Cade Horton had surgery on his right elbow Thursday, a blow that could keep the 24-year-old right-hander out until sometime in the summer of 2027, according to Chicago Cubs manager Craig Counsell. Dr. Keith Meister handled the procedure, which revised the ulnar collateral ligament, repaired the flexor muscle and included internal bracing.
Counsell said Friday the recovery period could last 16 months, a blunt timeline for a pitcher the Cubs drafted with the No. 7 pick in the 2022 draft and once viewed as part of their next wave. Horton finished second in National League Rookie of the Year voting last season after going 11-4 with a 2.67 ERA, but he was pulled from his April 3 road start against the Cleveland Guardians after throwing only 15 pitches. “When something like this happens, the only thing you can do is kind of worry about what’s next,” Counsell said. “If you put your head on some big timeframe, that’s not very helpful.”
The injury lands at a difficult moment for the Cubs, who are already managing a pitching staff hit by injuries. Opening Day starter Matthew Boyd is on the injured list with a left biceps strain, though the club is planning to activate him next week and start him in the upcoming series against the Philadelphia Phillies at Wrigley Field. Boyd said Horton was taking the news in stride. “I know Cade’s in good spirits right now,” he said, adding that surgery can at least bring a clear plan. “There’s a clear path forward. It doesn’t mean it’s easy, but it’s like, ‘This is what I have to do now. This is what it’s going to look like. Cool, let’s lay out the plan. Let’s lay out the long-term plan and put that on the wall. And then let’s lay out the day-by-day plan and go attack it.’”

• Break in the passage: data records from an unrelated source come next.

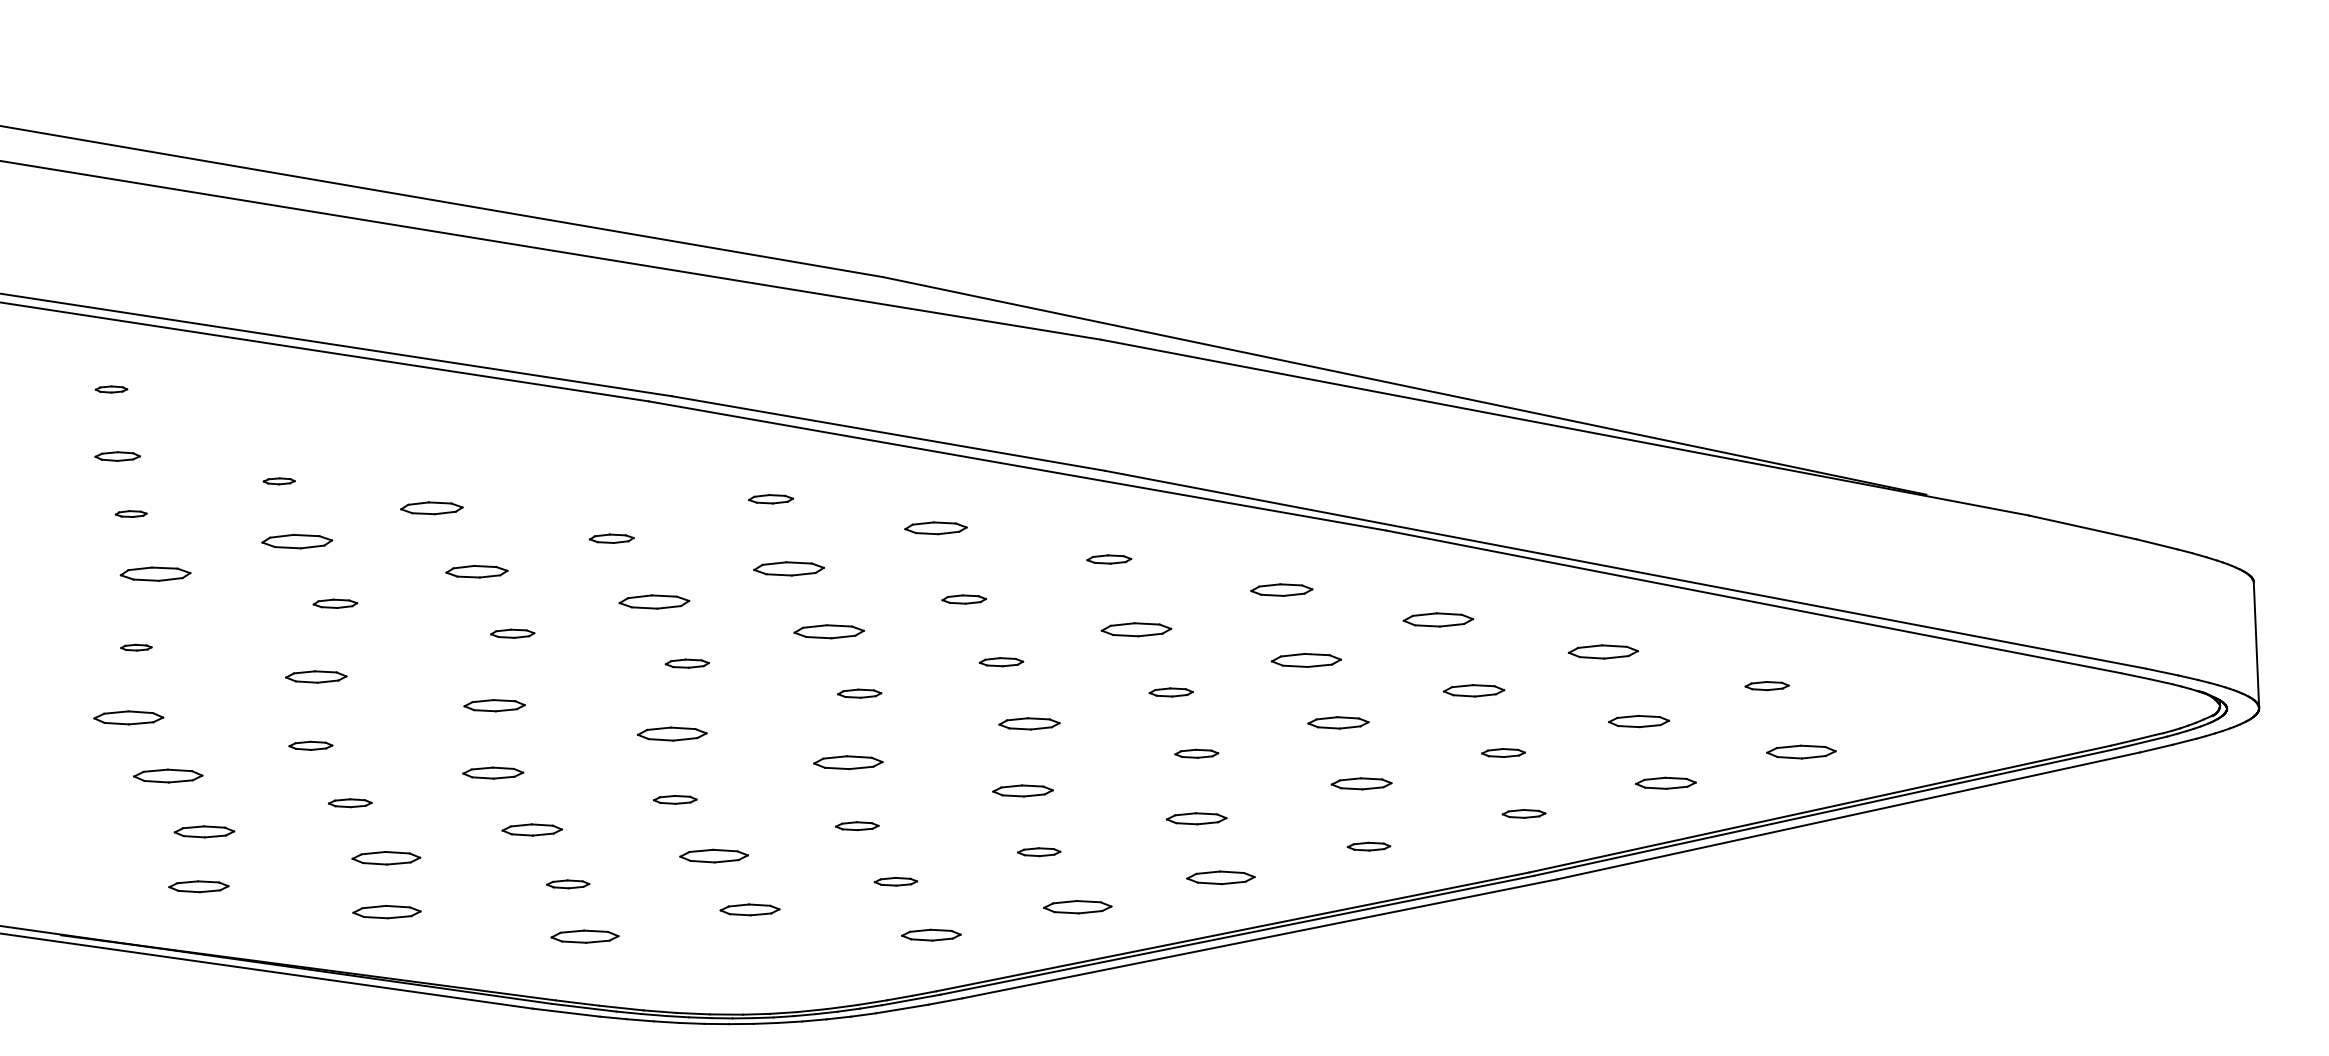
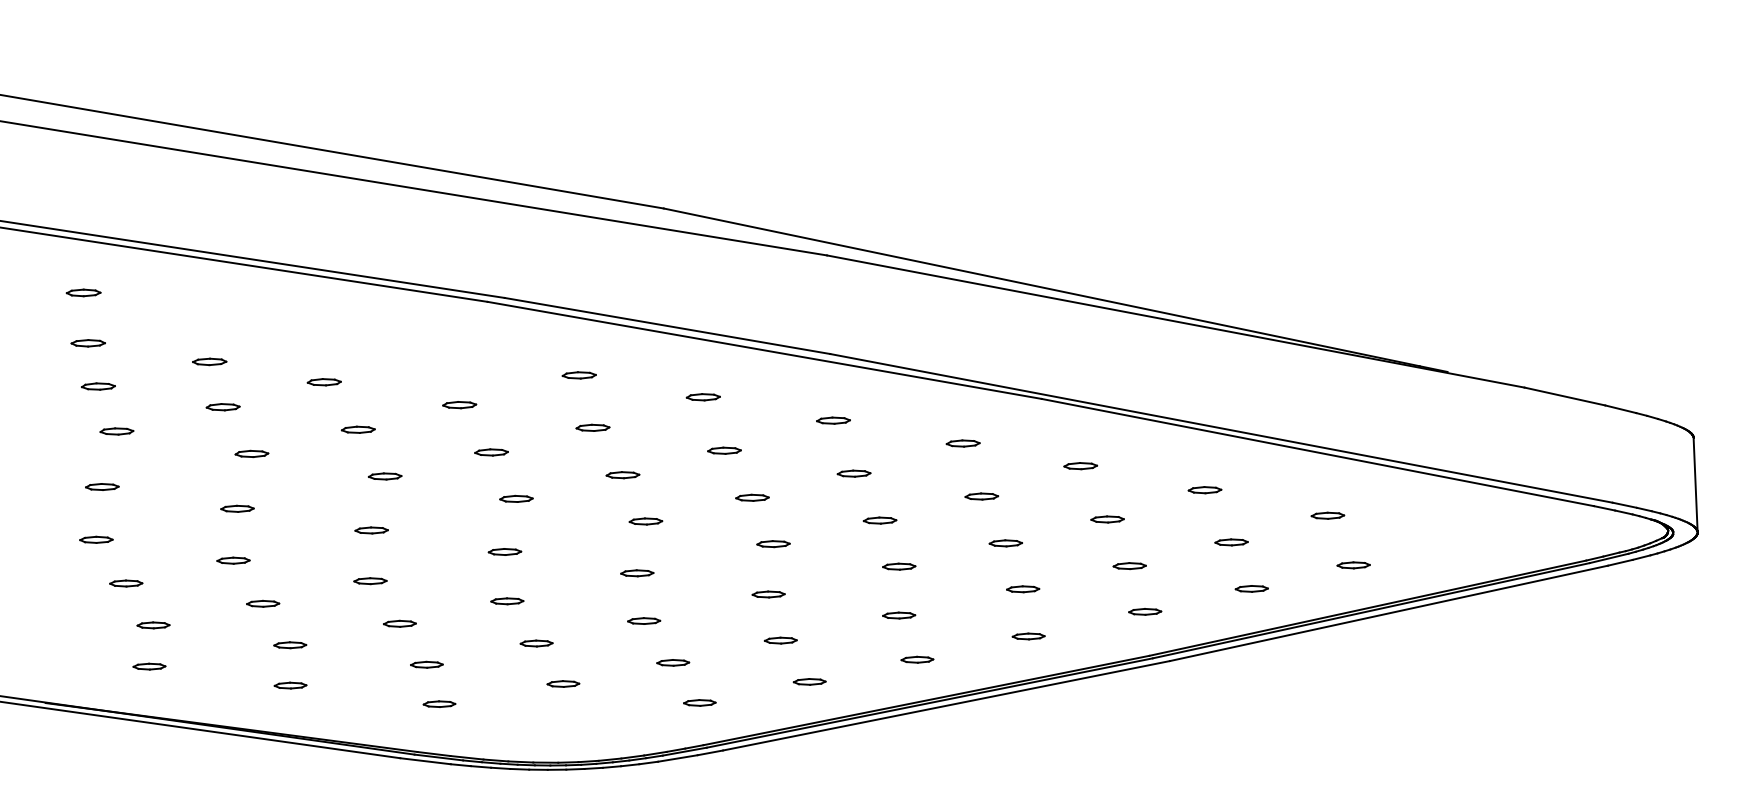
part: (111, 389) -> (83, 292), size x1.43
part: (279, 481) -> (209, 362), size x1.43
part: (431, 508) -> (324, 382), size x0.71
part: (131, 513) -> (98, 386), size x1.43
part: (936, 528) -> (703, 397), size x0.71
part: (296, 541) -> (222, 407), size x0.62
part: (789, 569) -> (593, 428), size x0.62
part: (476, 571) -> (357, 429), size x0.71
part: (155, 573) -> (116, 431), size x0.62
part: (1281, 589) -> (962, 443), size x0.71
part: (653, 601) -> (490, 452), size x0.62
part: (1437, 619) -> (1080, 465), size x0.62
part: (1136, 630) -> (853, 474), size x0.62
part: (828, 632) -> (622, 475), size x0.62
part: (136, 647) -> (102, 486), size x1.43
part: (1603, 651) -> (1204, 489), size x0.62
part: (1306, 660) -> (981, 496), size x0.62
part: (315, 676) -> (236, 508), size x0.71
part: (1473, 691) -> (1107, 519), size x0.71
part: (494, 705) -> (371, 530), size x0.71
part: (127, 718) -> (95, 540), size x0.62
part: (1638, 721) -> (1231, 542), size x0.71
part: (1338, 722) -> (1005, 543), size x0.71
part: (1029, 723) -> (773, 543), size x0.71
part: (671, 734) -> (504, 552), size x0.62
part: (1801, 751) -> (1353, 564), size x0.62
part: (847, 762) -> (636, 573), size x0.62
part: (492, 772) -> (369, 580), size x0.71
part: (167, 776) -> (125, 583), size x0.62
part: (1361, 783) -> (1023, 589), size x0.71
part: (1665, 783) -> (1251, 589), size x0.71
part: (1022, 790) -> (768, 594), size x0.71
part: (1196, 818) -> (899, 615), size x0.71
part: (532, 829) -> (400, 623), size x0.71
part: (204, 831) -> (153, 625), size x0.71
part: (714, 855) -> (536, 643), size x0.62
part: (386, 858) -> (290, 645), size x0.62
part: (1220, 877) -> (917, 659), size x0.62
part: (199, 886) -> (149, 666), size x0.71
part: (1077, 906) -> (809, 681), size x0.62
part: (749, 909) -> (563, 683), size x0.71
part: (386, 911) -> (290, 685), size x0.62
part: (931, 934) -> (699, 702), size x0.71
part: (584, 936) -> (439, 703), size x0.62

The tension for Chicago is that Horton’s ceiling is still part of the franchise’s pitch, even as his body keeps interrupting the timeline. He had already undergone Tommy John surgery before the Cubs drafted him, and the team said that history shaped its conservative handling of him as a minor leaguer and then as a major league starter. Boyd, who came away unscathed from a rehab start with Triple-A Iowa, said Horton has already absorbed the reality fast. “To know that he’s not going to be taking the ball, that’s hard,” Boyd said. “OK, I’m going to do everything I can to be ready for when the ball is back in my hand.” He added, “Cade, as we all know, has a great head on his shoulders. He has that mentality. He came to that clarity very fast. He’s mature beyond his years. He’s going to come back stronger from this.”
For the Cubs, the immediate task is trying to hold together a rotation while they wait on Boyd and plan around Horton’s long absence. The longer view is harsher: a pitcher who looked like a fast-rising part of the club’s core is now facing a recovery measured not in weeks or months, but in seasons. Boyd put the value of that arm in the plainest terms. “You want Cade Horton in your rotation because Cade Horton is an ace,” he said.